When pigs fly, are they stoned? Or rather, are the pigs raised by one Seattle butcher feeling the effects of THC after eating leftover bits of marijuana plants? Probably not, but the butcher is all about trying out something new just for the heck of it. And now that marijuana is legal in the state of Washington, pot’s going into the trough.
“We’re able to make anything you can imagine,” the Pike Place Market butcher explains to KOMO News.”Somebody requests something and we make it, and make some extra of it, and see if people like it.”
He’s got a deal with a local medical marijuana grower where he gets the remnants of harvested pot plants and feeds them to the porkers on a ranch.

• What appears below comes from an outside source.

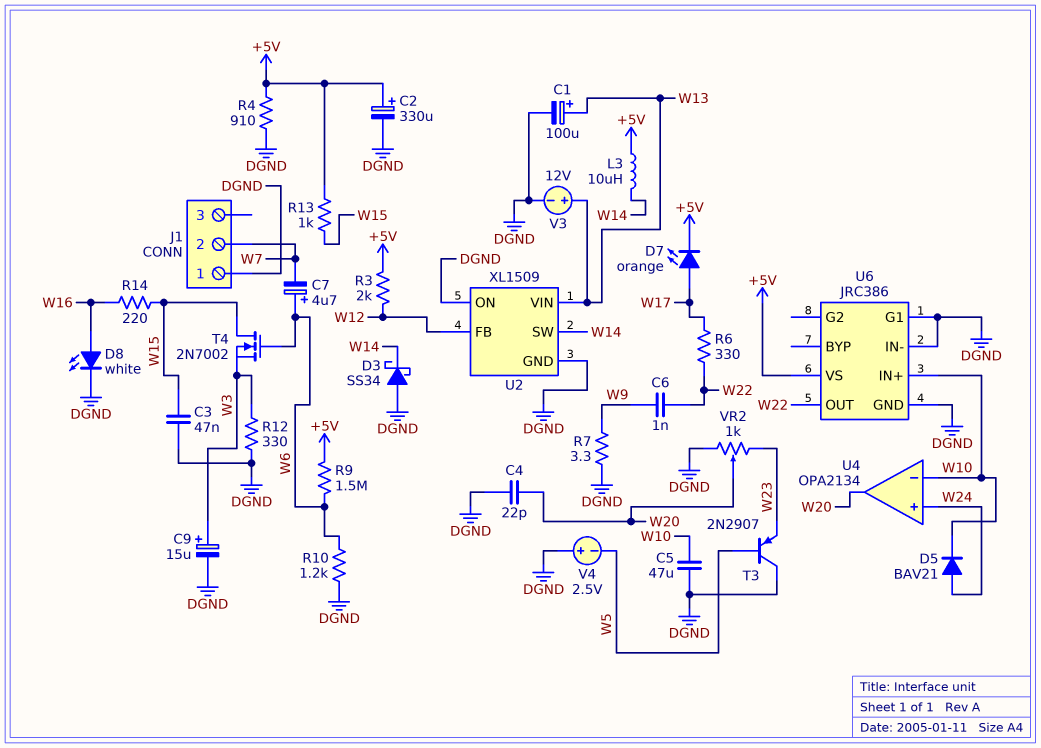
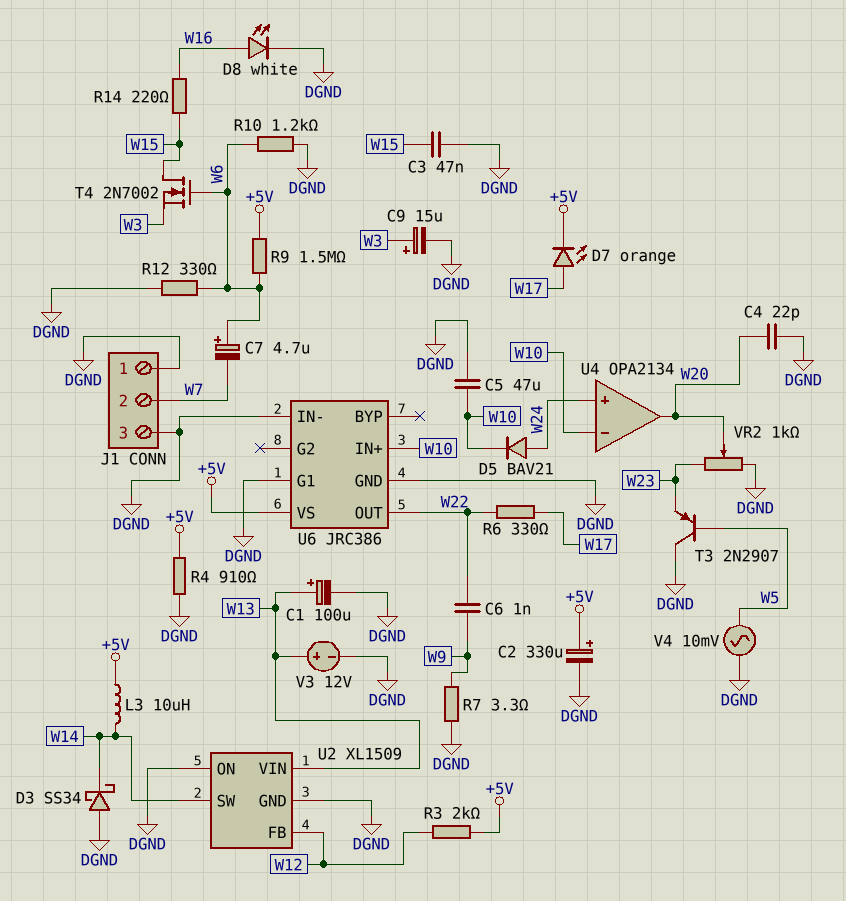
J1 pin 3: none -> DGND
R12: 330 (DGND, W3) -> 330 (DGND, W6)
R13: 1k (+5V, W15) -> none
V4: 2.5V (plus DGND, minus W5) -> AC 10mV (DGND, W5)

It seems the idea of a stoned pig is unlikely, and says he just sees the arrangement as one that’s good for the environment.
“People have been asking all these questions. ‘Do you think (the pigs are) feeling it? Are they stoned?’ and I’m like, ‘Wait a minute. Let’s back up here for a second.’ All we’re trying to do is to help the local ranchers and to figure out some ways to shorten the carbon footprint,” he says.
His butcher shop sold four marijuana pigs last year in different pork iterations, including a pot-infused bacon that “tasted savory.”
If there are any lingering effects of the THC in the meat, at least bacon-lovers won’t have to go elsewhere when the munchies hit.